As regards the contention that these writ petitions are not maintainable as an efficacious alternative remedy is provided by the statute, Sri Vedula Srinivas, learned counsel, pointed out that a jurisdictional issue had been raised before the Council in all the cases but the Council passed orders, under challenge in W.P.Nos.35872 and 35879 of 2012, without dealing with the same. As this jurisdictional issue went to the very root of the matter, the learned counsel would assert that a writ petition would lie before this Court and it would not be necessary for the petitioner societies to take recourse to the statutory remedy. In this regard, Sri Vedula Srinivas, learned counsel, placed reliance on WHIRLPOOL CORPORATION V/s. REGISTRAR OF TRADE MARKS, MUMBAI (1998) 8 Supreme Court Cases 1). The Supreme Court observed therein that though the High Court would normally not exercise jurisdiction if an effective and efficacious remedy was available, it has consistently been held that such remedy would not operate as a bar where the order under challenge is wholly without jurisdiction. As rightly pointed out by Sri Vedula Srinivas, learned counsel, the observations made by the Supreme Court in UNION OF INDIA V/s. MAJOR GENERAL SHRI KANT SHARMA (2015) 6 Supreme Court Cases 773) , in the context of WHIRLPOOL CORPORATION1, did not deviate from the principle enunciated therein but only affirmed the general principle that when a statutory forum is created by law for redressal of grievances, a writ petition should ordinarily not be entertained, ignoring the statutory dispensation. This later proposition would obviously have no application when a jurisdictional issue is raised going to the very root of the matter.

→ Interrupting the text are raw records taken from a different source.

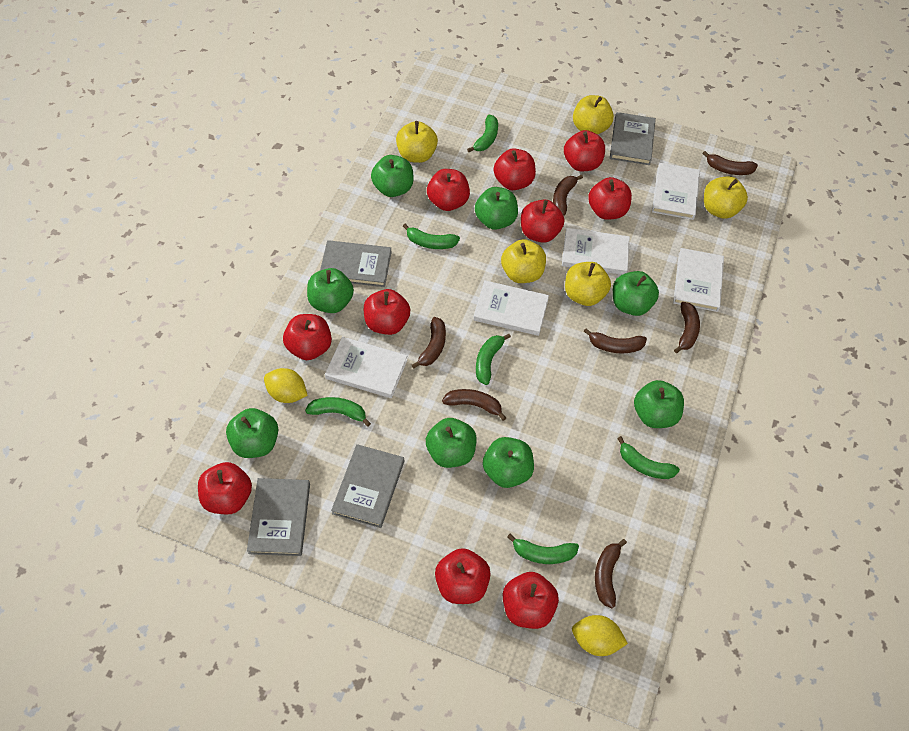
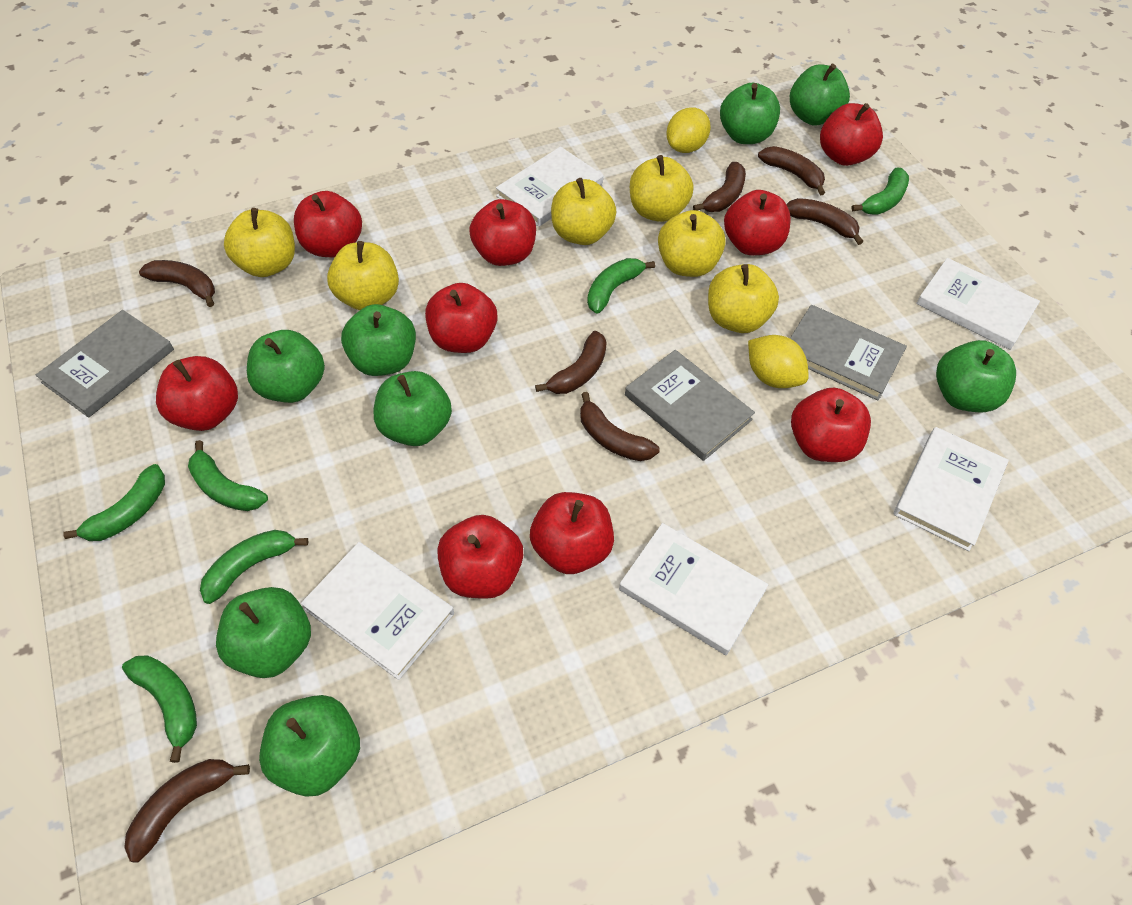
grey book: 4 -> 3
red apple: 10 -> 9
yellow apple: 5 -> 6

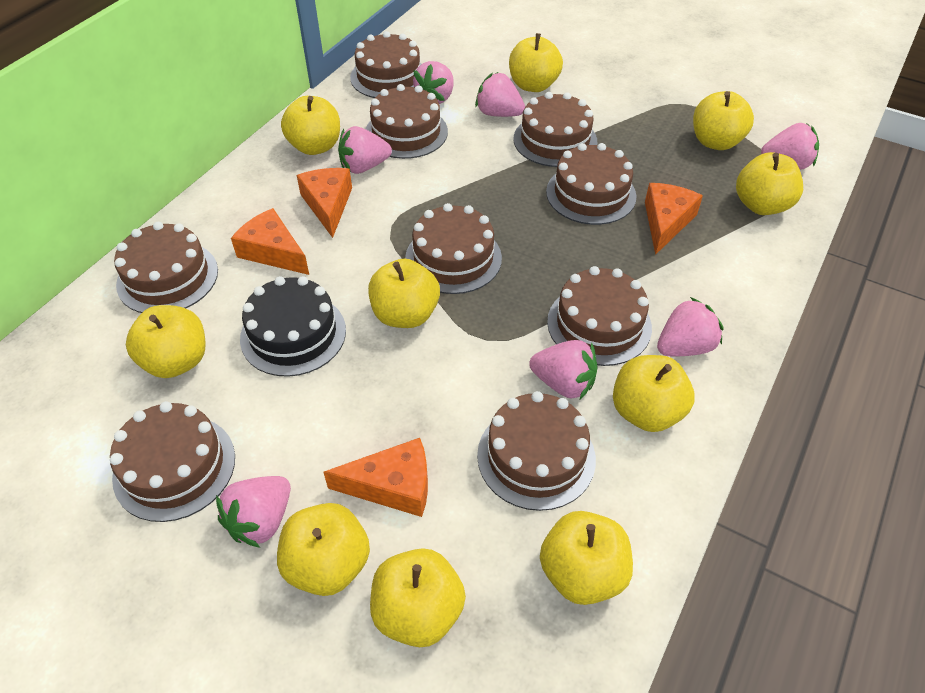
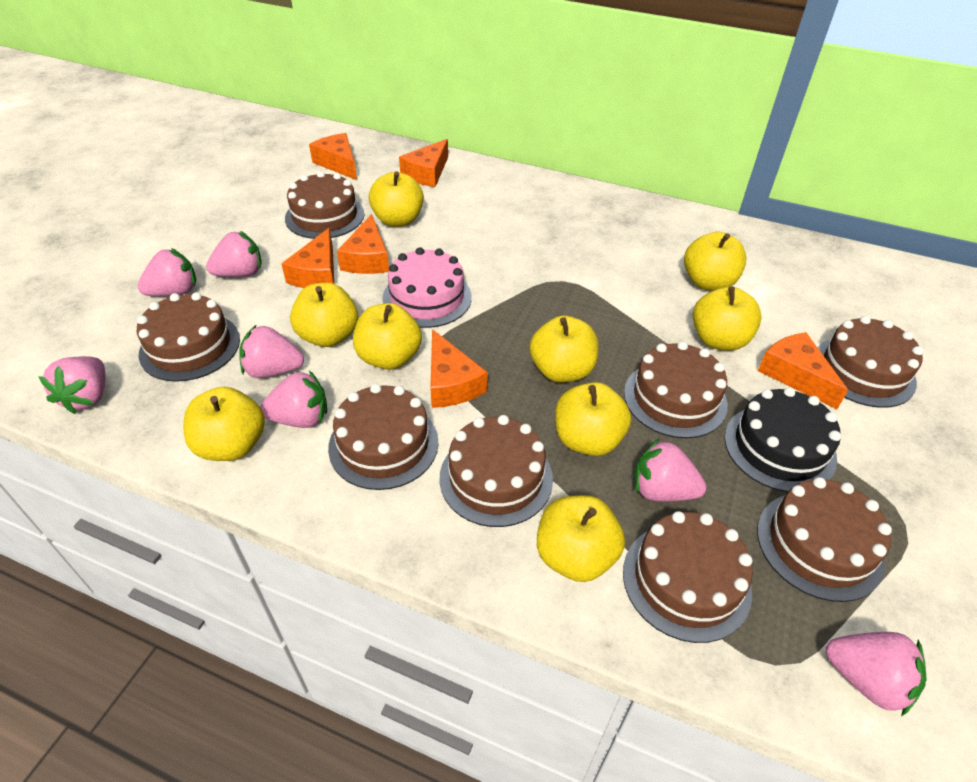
brown cake: 9 -> 8
orange cheese: 4 -> 6
pink cake: 0 -> 1
yellow apple: 10 -> 9

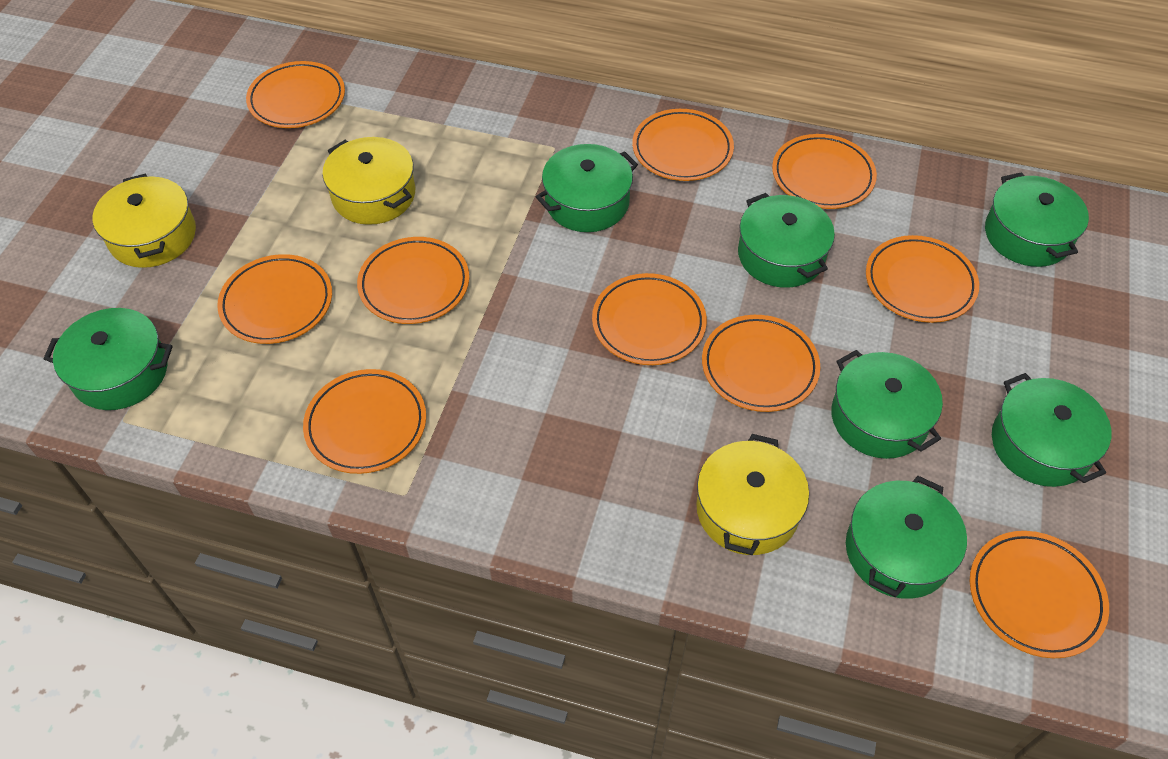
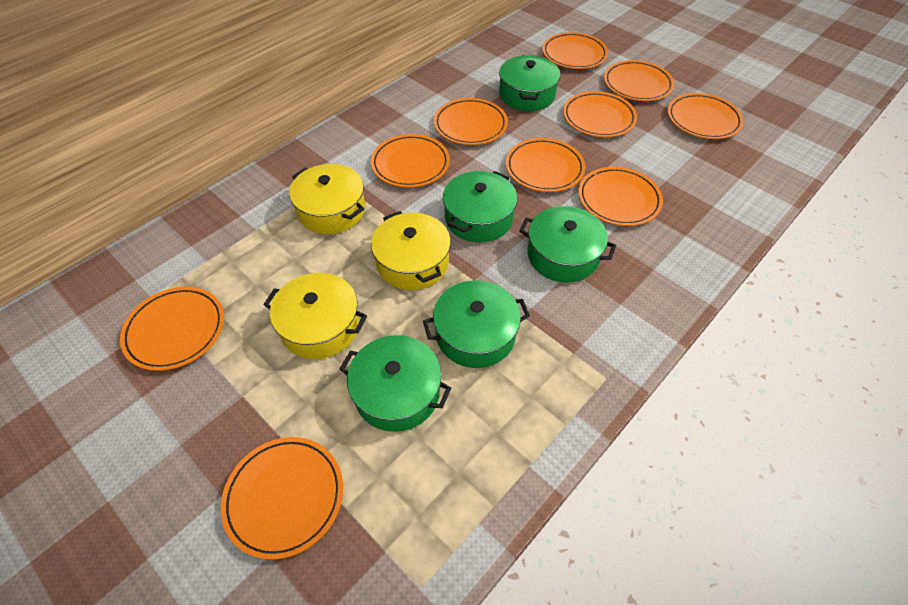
green pot: 7 -> 5

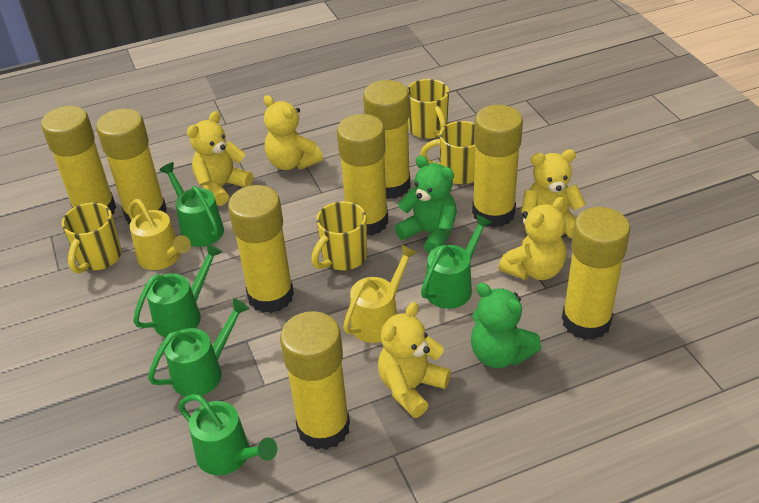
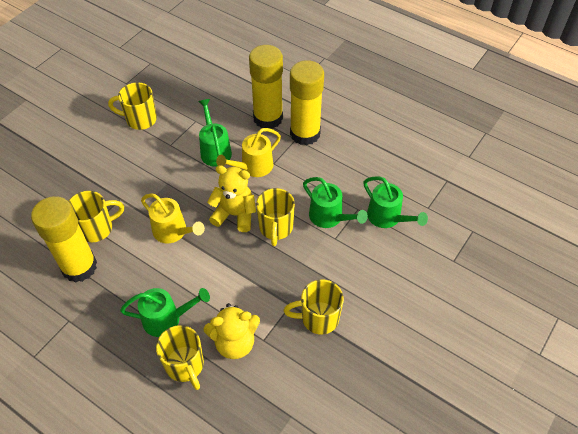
green teddy bear: 2 -> 0
green watering can: 5 -> 4
yellow glue stick: 8 -> 3
yellow mug: 4 -> 5
yellow teddy bear: 5 -> 2

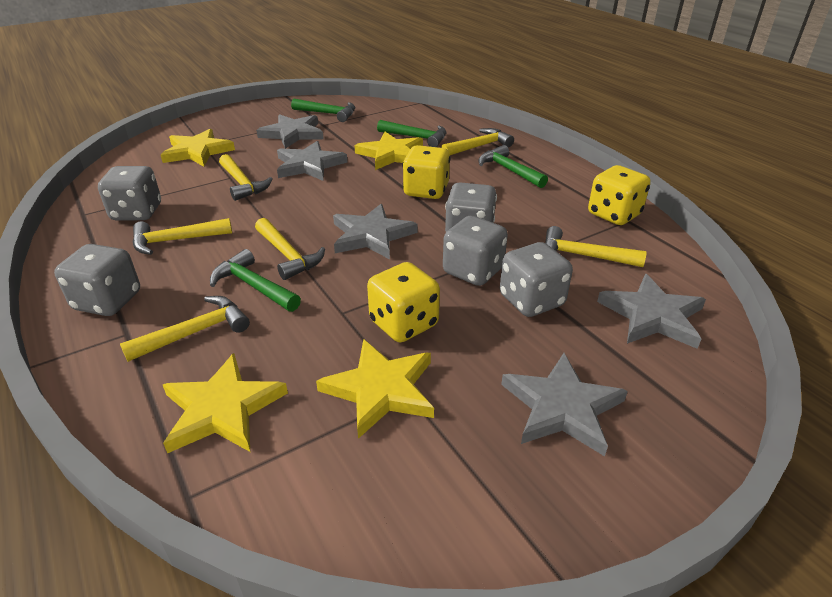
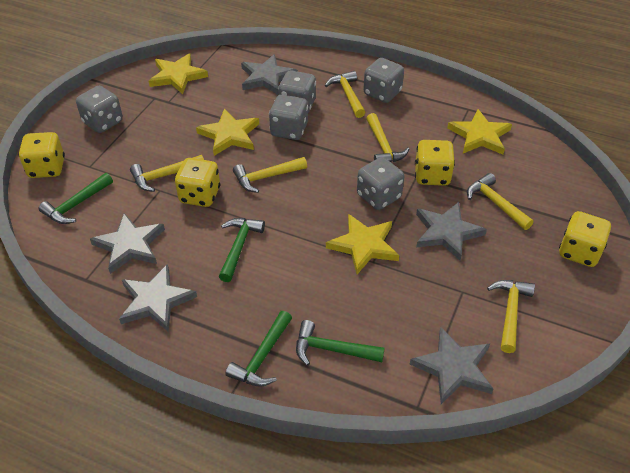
yellow dice: 3 -> 4

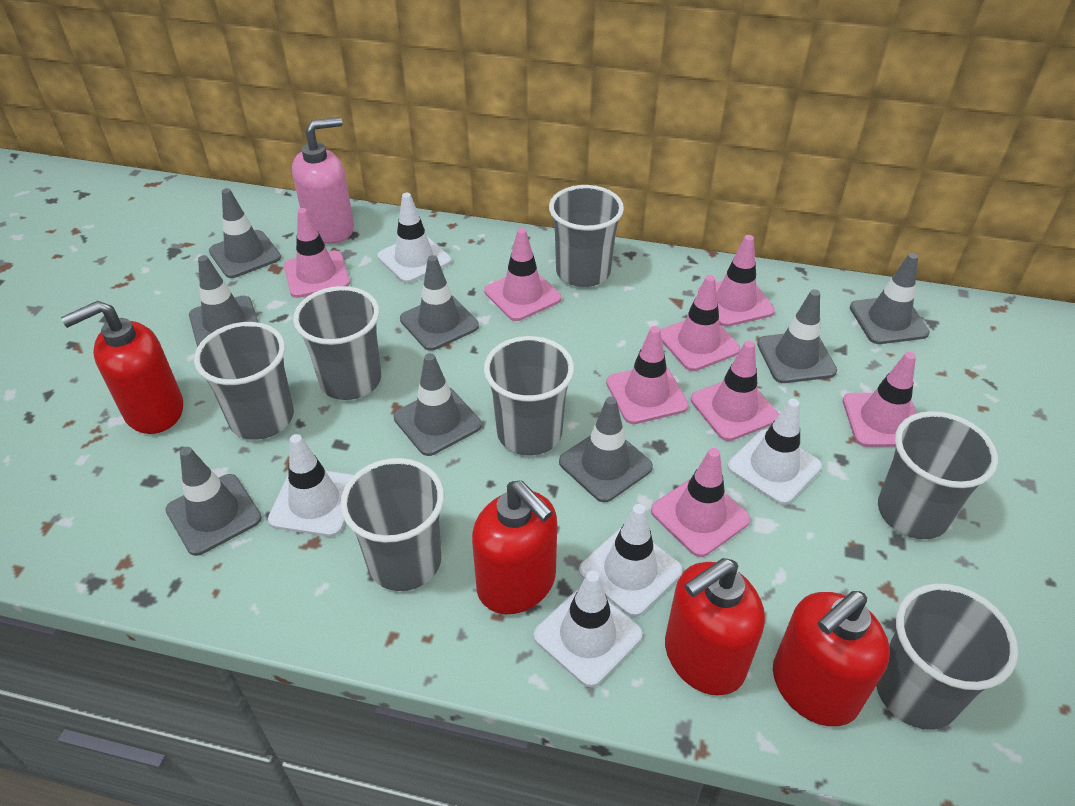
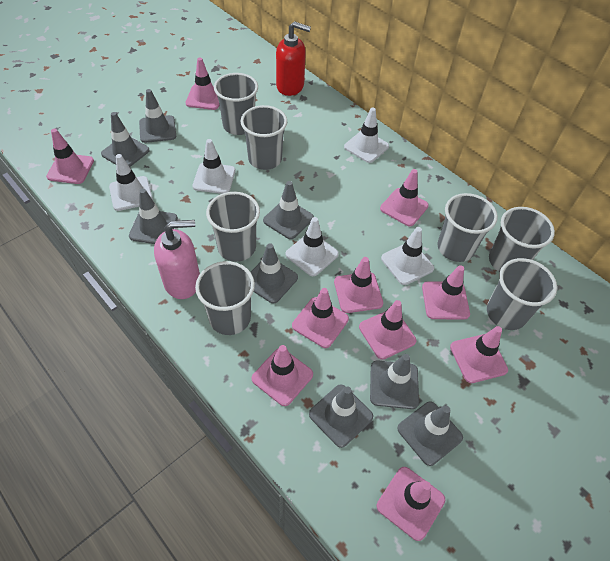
pink traffic cone: 8 -> 10
red soap dispenser: 4 -> 1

This Court finds merit in this submission as a jurisdictional issue had been raised by the petitioner societies in all these cases but the Council blindly overlooked the same in two of the matters and passed orders without even addressing that aspect. It would therefore be open to the petitioner societies to invoke the jurisdiction of this Court under Article 226 of the Constitution.

Now, a look at relevant provisions of the Act of 2006 and the contentions urged in the context thereof. Section 2(d) thereof defines buyeras under:

(d) buyermeans whoever buys any goods or receives any services from a supplier for consideration.

Section 2(n) of the Act of 2006 defines supplieras under:

(n) suppliermeans a micro or small enterprise, which has filed a memorandum with the authority referred to in sub-section (1) of section 8, and includes, ”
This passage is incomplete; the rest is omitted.